Digital Outlining Most of what anyone needs to structure his or her thinking about projects can be found in any kind of application that has a simple hierarchical outlining function. I used to use a Symantec program called Grandview, and now I often use Microsoft Word for just this kind of project planning. Here's a piece of an outline I created for one of our own planning sessions:



The great thing about outlining applications is that they can be as complex or as simple as required. There are numerous soft-ware programs that provide this kind of basic hierarchical structuring. The trick is to find one that you feel comfortable with, so you can rapidly get familiar with how to insert headings and sub-headings and move them around as needed. Until you can stop focusing on how to use the program, you'll resist booting it up and using it to think and organize.

It doesn't really matter where you put this kind of thinking, so long as it's easily accessible so you can input and review it as needed.

Brainstorming Applications Several applications have been developed specifically to facilitate the brainstorming process. "Inspiration" was one, based on the mind-mapping techniques of Tony Buzan. It had some useful features, but me, I've gone back to paper and cool pen for the kind of rapid, informal thinking I usually need to do.

The problem with digitizing brainstorming is that for the most part we don't need to save what we brainstorm in the way we brainstormed it — the critical thing is the conclusions we develop from that raw thinking. The slick brainstorming-capture tools, like electronic whiteboards and digital handwriting-copying gear, ultimately will probably not be as successful as the manufacturers hoped. We don't need to save creative thinking so much as we do the structures we generate from it. There are significant differences among collecting and processing and organizing, and different tools are usually required for them. You might as well dump ideas into a word processor.

Project-Planning Applications As I've mentioned, most project-planning software is too rigorous for the majority of the project thinking and planning we need to do. Over the years I've seen these programs more often tried and discontinued than utilized as a consistent tool. When they're used successfully, they're usually highly customized to fit very specific requirements for the company or the industry.

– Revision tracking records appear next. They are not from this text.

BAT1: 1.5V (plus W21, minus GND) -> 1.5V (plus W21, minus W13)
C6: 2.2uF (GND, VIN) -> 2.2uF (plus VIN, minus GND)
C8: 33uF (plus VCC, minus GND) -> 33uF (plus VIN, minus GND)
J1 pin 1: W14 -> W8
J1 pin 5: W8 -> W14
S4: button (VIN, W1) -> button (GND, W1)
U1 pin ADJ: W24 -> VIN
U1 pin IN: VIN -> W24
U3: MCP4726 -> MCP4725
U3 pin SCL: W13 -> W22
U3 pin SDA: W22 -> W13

I anticipate that less structured and more functional applications will emerge in the coming years, based on the ways we naturally think and plan. Until then, best stick with some good and simple outliner.

Attaching Digital Notes

If you are using a digital organizer, much of the project planning you need to capture outside your head can in fact be satisfactorily managed in an attached note field. If you have the project itself as an item on a list on a Palm, or as a task in Microsoft Outlook, you can open the accompanying "Note" section and jot ideas, bullet points, and subcomponents of the project. Just ensure that you review the attachment appropriately to make it useful.

How Do I Apply All This in My World?

Just as your "Next Actions" lists need to be up-to-date, so, too, does your "Projects" list. That done, give yourself a block of time, ideally between one and three hours, to handle as much of the "vertical" thinking about each project as you can.

Clear the deck, create a context, and do some creative project thinking. You'll then be way ahead of most people.

At the very least, right now or as soon as possible, take those few of your projects that you have the most attention on or interest in right now and do some thinking and collecting and organizing on them, using whatever tools seem most appropriate.

Focus on each one, one at a time, top to bottom. As you do, ask yourself, "What about this do I want to know, capture, or remember?" You may just want to mind-map some thoughts on a piece of paper, make a file, and toss the paper into it. You may come up with some simple bullet-point headings to attach as a "note" in your software organizer. Or you could create a Word file and start an outline on it.

Let our advance worrying become advance thinking and — planning.

— Winston

The key is to get comfortable with having and using your ideas. And to acquire the habit of focusing your energy constructively, on intended outcomes and open loops, before you have to.